8. A vocabulary, in manuscript, containing more than four thousand Maya words.

9. Table of thermometrical observations made at Merida, the capital of Yucatan, by the Cura Villamil for one year, beginning on the 1st of September, 1841, and ending on the 31st of August, 1842.

On motion of Mr. George A. Ward, the thanks of the Society were voted to Mr. Stephens for his donation; and, on motion of Mr. Schoolcraft, it was resolved that Mr. Hoffinan be requested to deposit in their archives a copy of the lecture delivered before them several weeks since, and which embodied a good deal of interesting traditional lore. The Society then adjourned.

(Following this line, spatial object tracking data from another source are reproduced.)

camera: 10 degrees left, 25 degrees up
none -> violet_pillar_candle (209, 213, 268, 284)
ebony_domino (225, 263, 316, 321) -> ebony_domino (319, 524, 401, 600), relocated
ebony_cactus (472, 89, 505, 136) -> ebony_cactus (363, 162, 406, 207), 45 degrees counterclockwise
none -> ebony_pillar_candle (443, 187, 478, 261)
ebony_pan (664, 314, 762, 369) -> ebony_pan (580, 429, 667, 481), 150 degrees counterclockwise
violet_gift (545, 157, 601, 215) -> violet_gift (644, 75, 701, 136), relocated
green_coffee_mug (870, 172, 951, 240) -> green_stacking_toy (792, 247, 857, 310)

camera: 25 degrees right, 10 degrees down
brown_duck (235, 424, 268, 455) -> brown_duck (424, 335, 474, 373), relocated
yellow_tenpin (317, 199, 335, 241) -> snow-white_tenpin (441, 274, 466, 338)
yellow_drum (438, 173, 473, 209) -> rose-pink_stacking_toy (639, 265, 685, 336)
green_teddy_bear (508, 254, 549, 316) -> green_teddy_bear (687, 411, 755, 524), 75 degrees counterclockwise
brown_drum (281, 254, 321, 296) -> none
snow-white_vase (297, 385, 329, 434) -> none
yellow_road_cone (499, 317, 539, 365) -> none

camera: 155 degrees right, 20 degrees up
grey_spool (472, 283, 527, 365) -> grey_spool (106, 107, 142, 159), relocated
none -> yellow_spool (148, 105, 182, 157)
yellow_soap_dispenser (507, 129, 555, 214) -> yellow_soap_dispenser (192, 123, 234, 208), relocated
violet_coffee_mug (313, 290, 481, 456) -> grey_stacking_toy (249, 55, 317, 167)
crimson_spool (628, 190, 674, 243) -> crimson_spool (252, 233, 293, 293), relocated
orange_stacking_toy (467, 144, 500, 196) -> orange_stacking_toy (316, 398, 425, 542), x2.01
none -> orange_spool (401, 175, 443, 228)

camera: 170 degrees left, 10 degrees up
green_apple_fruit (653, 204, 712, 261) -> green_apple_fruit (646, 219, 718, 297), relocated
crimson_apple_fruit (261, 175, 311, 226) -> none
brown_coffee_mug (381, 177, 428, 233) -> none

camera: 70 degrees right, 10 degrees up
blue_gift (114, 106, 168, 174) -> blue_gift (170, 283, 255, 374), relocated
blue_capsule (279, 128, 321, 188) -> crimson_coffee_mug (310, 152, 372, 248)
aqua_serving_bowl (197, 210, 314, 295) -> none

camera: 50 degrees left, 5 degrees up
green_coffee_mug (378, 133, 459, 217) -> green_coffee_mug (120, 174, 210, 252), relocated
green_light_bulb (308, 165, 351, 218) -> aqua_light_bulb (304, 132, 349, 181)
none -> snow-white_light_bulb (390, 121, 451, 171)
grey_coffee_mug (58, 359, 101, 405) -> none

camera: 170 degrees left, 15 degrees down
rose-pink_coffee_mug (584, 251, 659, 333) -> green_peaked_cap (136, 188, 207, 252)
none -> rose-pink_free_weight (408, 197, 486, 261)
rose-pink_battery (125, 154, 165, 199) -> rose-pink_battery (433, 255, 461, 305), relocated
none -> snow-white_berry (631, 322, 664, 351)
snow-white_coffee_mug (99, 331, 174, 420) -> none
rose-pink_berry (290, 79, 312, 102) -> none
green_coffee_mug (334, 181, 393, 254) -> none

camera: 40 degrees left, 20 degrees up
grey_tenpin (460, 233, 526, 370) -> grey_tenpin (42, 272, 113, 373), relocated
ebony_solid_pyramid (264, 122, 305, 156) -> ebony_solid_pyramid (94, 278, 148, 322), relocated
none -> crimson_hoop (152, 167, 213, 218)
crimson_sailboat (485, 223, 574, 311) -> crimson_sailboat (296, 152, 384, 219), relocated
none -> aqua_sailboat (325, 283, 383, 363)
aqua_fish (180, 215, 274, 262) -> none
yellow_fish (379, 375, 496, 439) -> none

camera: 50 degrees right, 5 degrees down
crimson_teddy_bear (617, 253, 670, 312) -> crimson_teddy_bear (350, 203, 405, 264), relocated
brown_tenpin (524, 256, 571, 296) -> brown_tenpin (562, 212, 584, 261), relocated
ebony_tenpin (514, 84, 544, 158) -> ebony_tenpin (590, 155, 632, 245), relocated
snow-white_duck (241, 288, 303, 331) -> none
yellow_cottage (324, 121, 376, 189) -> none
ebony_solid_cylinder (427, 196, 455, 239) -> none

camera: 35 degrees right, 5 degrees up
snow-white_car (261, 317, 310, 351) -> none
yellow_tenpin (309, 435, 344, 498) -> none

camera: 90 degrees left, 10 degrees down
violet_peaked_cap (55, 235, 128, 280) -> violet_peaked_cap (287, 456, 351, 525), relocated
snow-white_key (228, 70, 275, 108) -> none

Refreshments of a simple character were provided in an adjoining apartment, and the remainder of the evening was passed, as usual, in conversation. The presence of many distinguished gentlemen, and among others Chancellor Kent, increased the interest excited by the inauguration of the President, and the delivery of his spirited and instructive address.

We understand that the petition of the Society in behalf of Mr. Brodhead's mission was favorably regarded at Albany, and that a bill has passed the Senate appropriating five thousand dollars towards its completion. We trust it will meet with no opposition in the Assembly. The object is one of such great public moment, and such universal interest, that, were other motives wanting, due regard to the wishes of their constituents, and their own reputation, ought to be sufficient to prevent the rejection of a measure, without the passage of which the history of New York cannot be written for want of the necessary materials, now actually within our grasp.